Близко от перил балкона подымались вверх черные стволы двух раскидистых ясеней, которые зеленым шатром из мелких узких листьев осеняли балкон. Здесь же росла старая липа, а дальше шли разлапистые клены.
В 1931 году правительство подарило Сергею Васильевичу автомобиль. Помимо удобства и сохранения сил и времени, машина предоставляла ему возможность в каких-нибудь полчаса перенестись куда угодно за город. Сергей Васильевич научился управлять автомобилем, выдержал экзамен на водителя и нередко сам правил машиной, когда мы ездили в Детское Село. Это ему доставляло большое удовольствие, а мне это было немного утомительно. Я не могла не следить за его управлением, иногда, не выдержав, ему спешно говорила: «Сережа, давай сигнал. Что же ты не даешь сигнала! Не так круто поворачивай!» и т. д. Сергей Васильевич и Иван Емельянович (шофер), сидевший всегда рядом с ним, только отшучивались и трунили надо мною.
«…B четыре часа выехали в Детское Село. Температура -12°. Сильно метет. Налетают порывы бешеного ветра. Меня укутывают с ног до головы. Иван Емельянович сразу заявляет, что Сергею Васильевичу не придется сегодня править. По городу ехать было еще сносно. Мостовая — голые камни.
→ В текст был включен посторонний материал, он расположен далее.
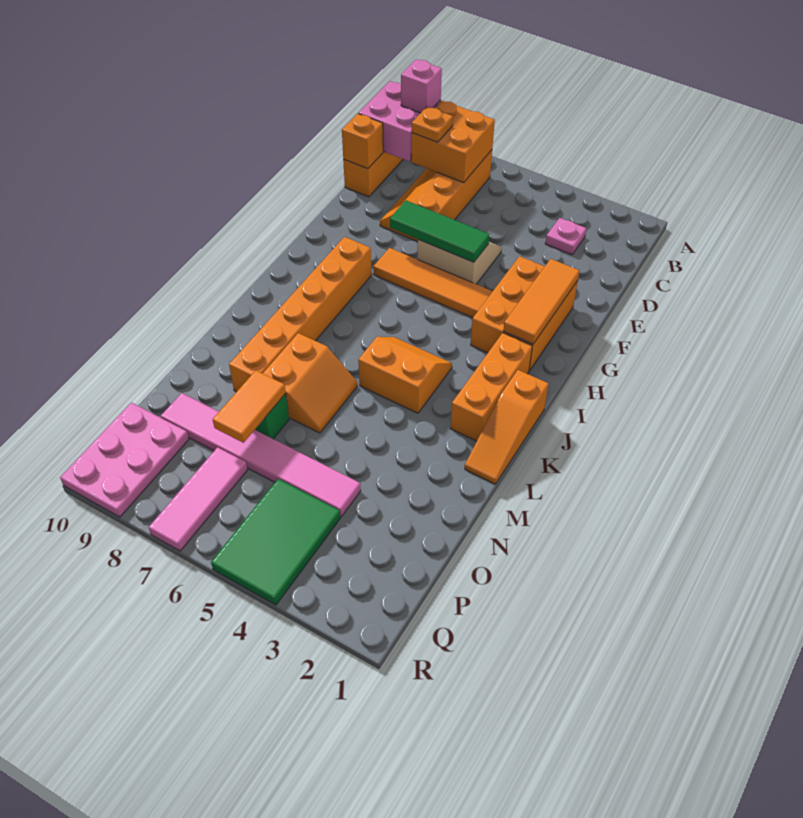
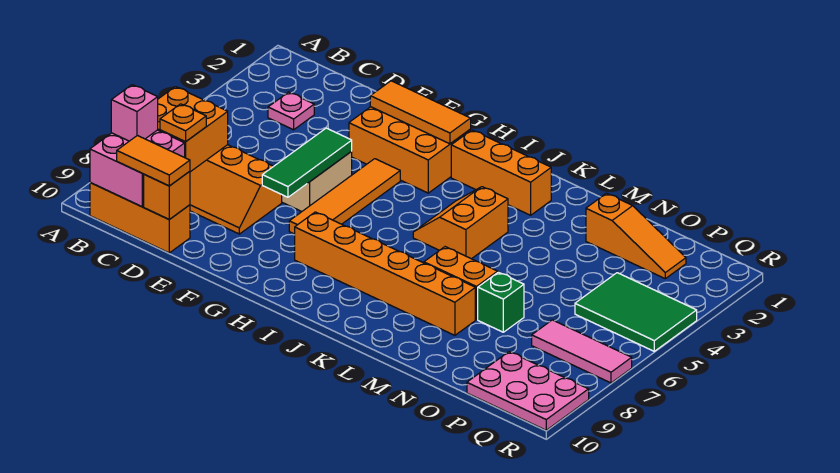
orange slope J1:L1 level 1 top J -> orange slope N2:P2 level 1 top N
orange tile N7:O7 level 2 -> orange tile C10:D10 level 3
pink tile O4:O9 level 1 -> none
Снег смело на одну сторону, и даже завалило местами тротуар.
Выехав за город — вот когда мы попали в переделку.
Ветер, как сорвавшийся с цепи зверь, дул с северо-востока и перегонял через дорогу потоки сухого мелкого снега, который с шуршанием перекатывался в поле. Ничего не было видно впереди.
Возы, автобусы, грузовики выскакивали неожиданно перед самой нашей машиной, и каждую минуту на нас кто-нибудь мог налететь и раздавить, или мы могли наскочить на кого-нибудь. Было опасно. Я сидела, притаившись, и только одного боялась, как бы Сергей Васильевич или Иван Емельянович не решили повернуть обратно. Уж очень люблю, когда природа проявляет темперамент.
Грозу, ливень, град, метель — все я люблю, и находиться в этом люблю, а не только смотреть из окна.
Иногда целая туча снега неслась нам навстречу и яростно обдавала машину. Несколько мгновений ничего не было видно, а потом вдруг перед нами ветер оголял дорогу, унося порывами снег. Закрытая машина внутри была засыпана снегом: с такой силой ветер загонял его в малейшие щелки.
Какое-то бешенство происходило вокруг. „Ву…ву…ву“ — а иногда — „…и…и…и“ (тогда становилось страшно) — так выла, визжала и стонала буря. Телеграфная проволока резко звенела, прибавляя к вою бури свою высокозвенящую ноту.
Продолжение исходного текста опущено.